Masjid Agung Surakarta

0
37

Masjid dimaknai sebagai tempat umat Islam bertemu, berdoa, dan beribadah secara bersama-sama. Di samping harus luas agar dapat menampung banyak umat, masjid juga diarahkan untuk mengikuti arah kiblat. Sejak masuknya Islam ke Nusantara, masjid menjadi titik utama kehidupan keagamaan pada ibukota kerajaan. Profane. Salah satu masjid bersejarah adalah Masjid Agung Surakarta yang merupakan dari masa pemerintahan Sunan Pakubuwono III (1749-1788).

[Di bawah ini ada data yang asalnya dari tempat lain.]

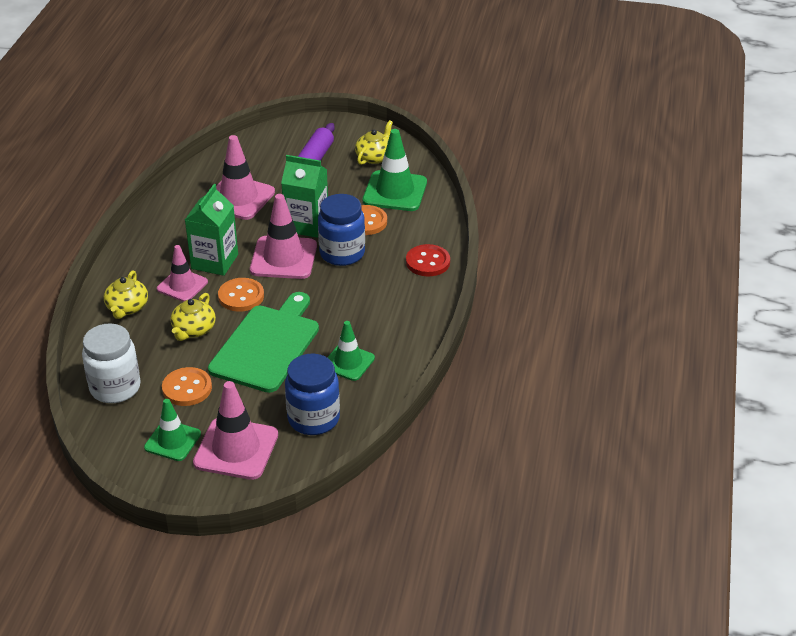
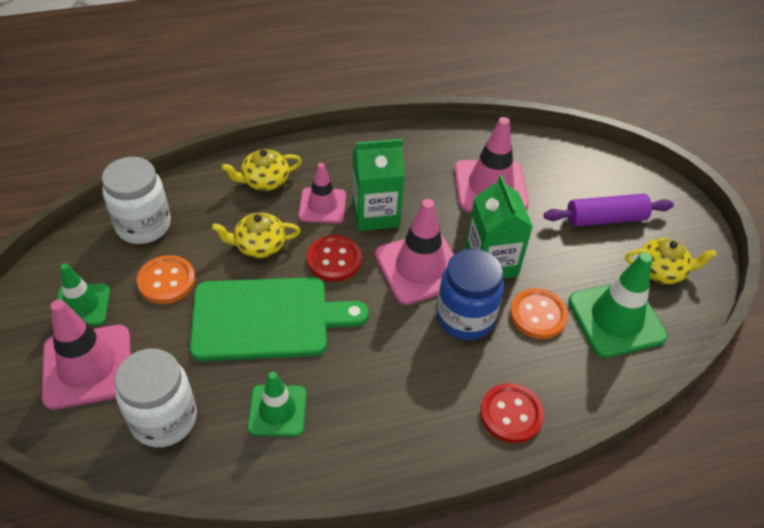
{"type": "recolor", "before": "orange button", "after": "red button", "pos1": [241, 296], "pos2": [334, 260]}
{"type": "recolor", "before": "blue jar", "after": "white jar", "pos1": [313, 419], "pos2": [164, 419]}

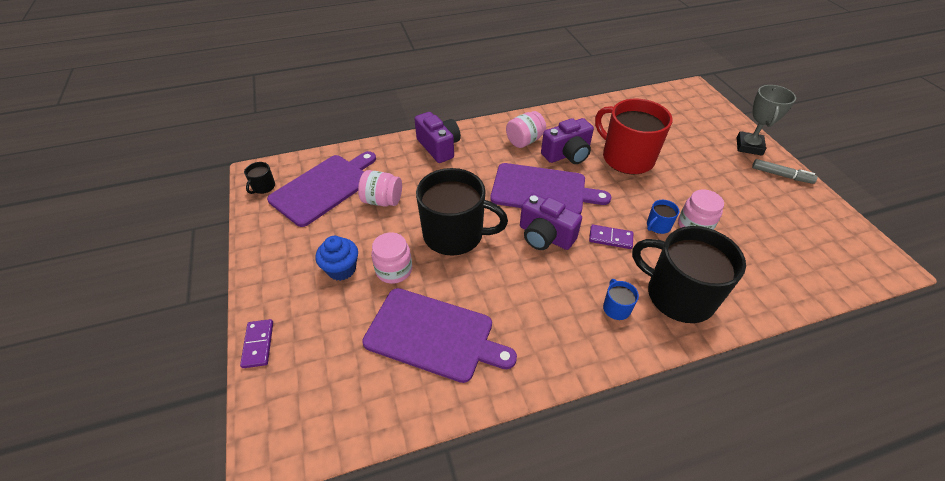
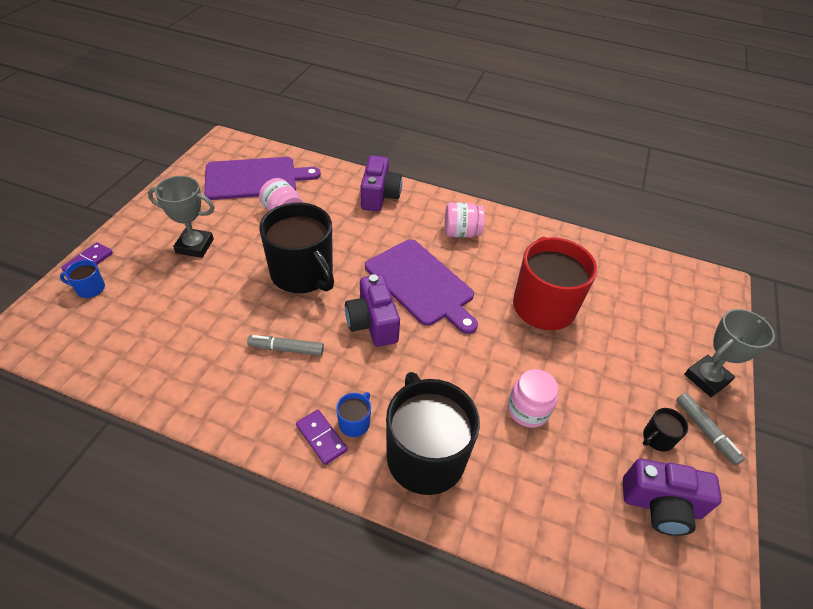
{"type": "delete", "before": "purple cutting board", "pos1": [433, 335]}
{"type": "delete", "before": "pink jar", "pos1": [394, 270]}
{"type": "insert", "after": "grey marker", "pos2": [286, 349]}
{"type": "move", "before": "black mug", "pos1": [263, 187], "pos2": [657, 438]}
{"type": "move", "before": "purple camera", "pos1": [567, 154], "pos2": [661, 505]}
{"type": "move", "before": "purple domino", "pos1": [610, 238], "pos2": [321, 438]}
{"type": "move", "before": "blue mug", "pos1": [658, 226], "pos2": [90, 288]}
{"type": "replace", "before": "blue cupcake", "after": "grey trophy", "pos1": [341, 269], "pos2": [194, 246]}

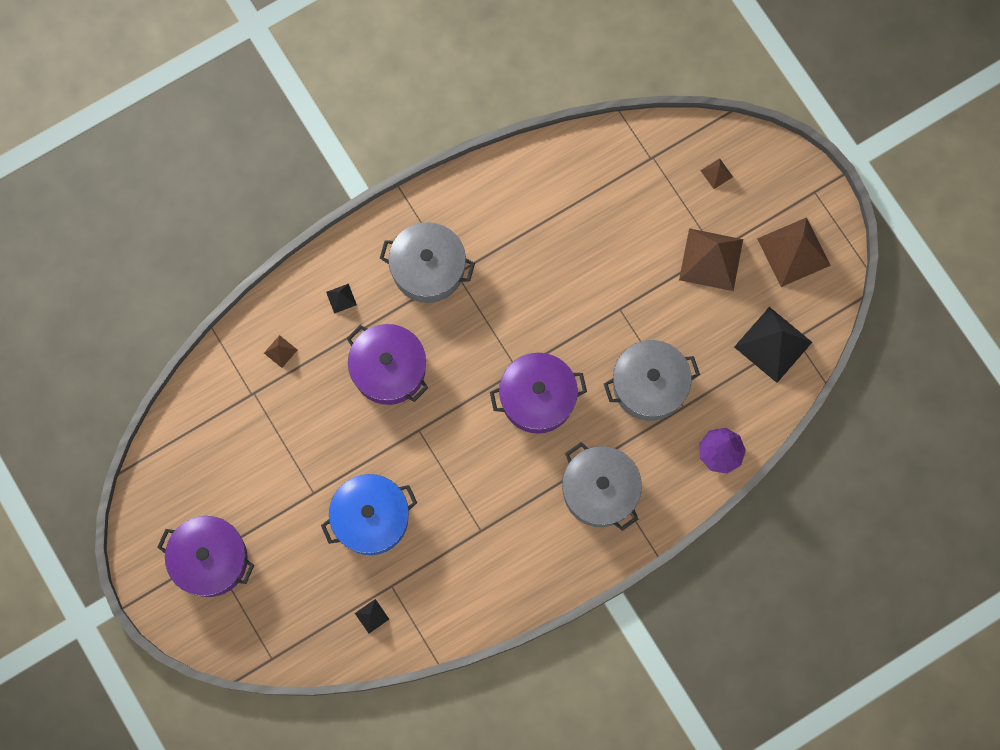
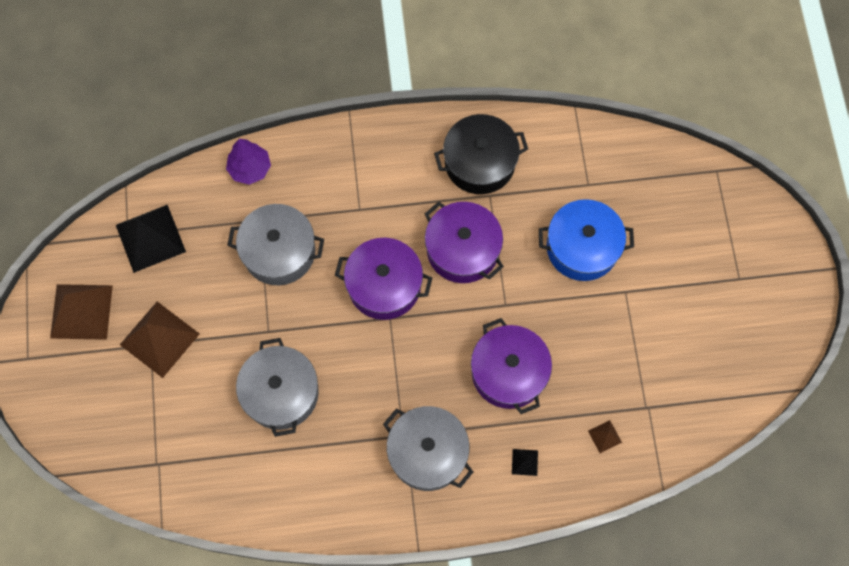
{"type": "delete", "before": "black pyramid", "pos1": [372, 616]}
{"type": "delete", "before": "brown pyramid", "pos1": [716, 173]}
{"type": "insert", "after": "black pot", "pos2": [479, 163]}
{"type": "move", "before": "purple pot", "pos1": [210, 559], "pos2": [462, 249]}
{"type": "move", "before": "grey pot", "pos1": [599, 490], "pos2": [281, 393]}

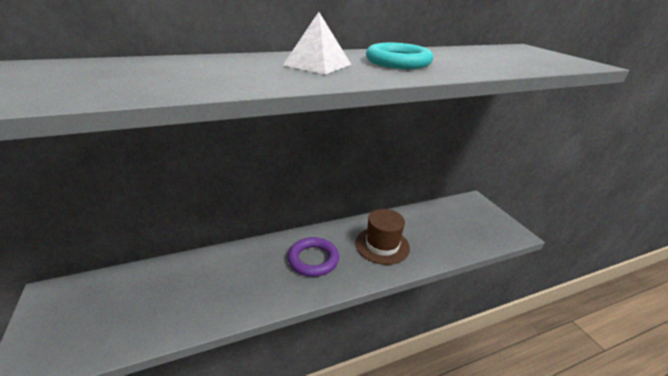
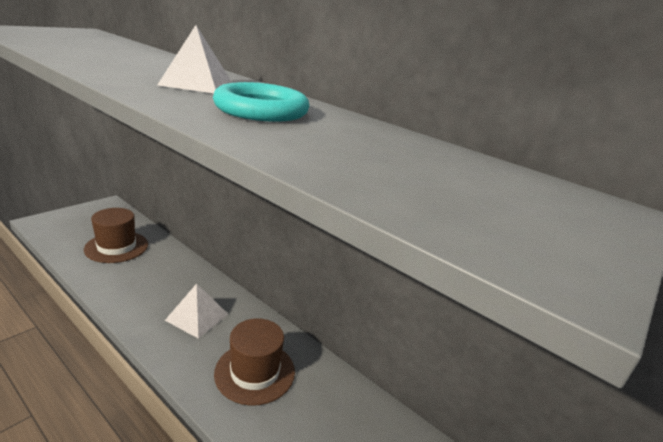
{"type": "insert", "after": "brown hat", "pos2": [116, 247]}
{"type": "replace", "before": "purple ring", "after": "white pyramid", "pos1": [313, 259], "pos2": [197, 317]}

Pada abad-abad berikutnya, masjid ini mengalami beberapa penambahan dan renovasi, terutama pada masa pemerintahan Sunan Pakubowono X.

Sebagai masjid kerajaan, Masjid Agung Surakarta memiliki simbol kasunanan yang dapat dijumpai pada gerbang depan masjid dan bangunan utama yang diberi warna biru, warna khas Kasunanan Surakarta. Gerbang depan masjid yang bergaya Arab merupakan batas area profan dan area sakral. Di belakang gerbang, terdapat dua paviliun terbuka yang digunakan sebagai tempat memainkan gamelan. Gamelan ini dimainkan selama seminggu pada upacara mauludKeberadaan paviliun ini menunjukan bahwa disamping sebagai tempat ibadah, masjid juga menjadi pusat perayaan hari-hari besar umat Islam dan tempat bersidangnya pemuka agama Islam untuk membahas perkara agama.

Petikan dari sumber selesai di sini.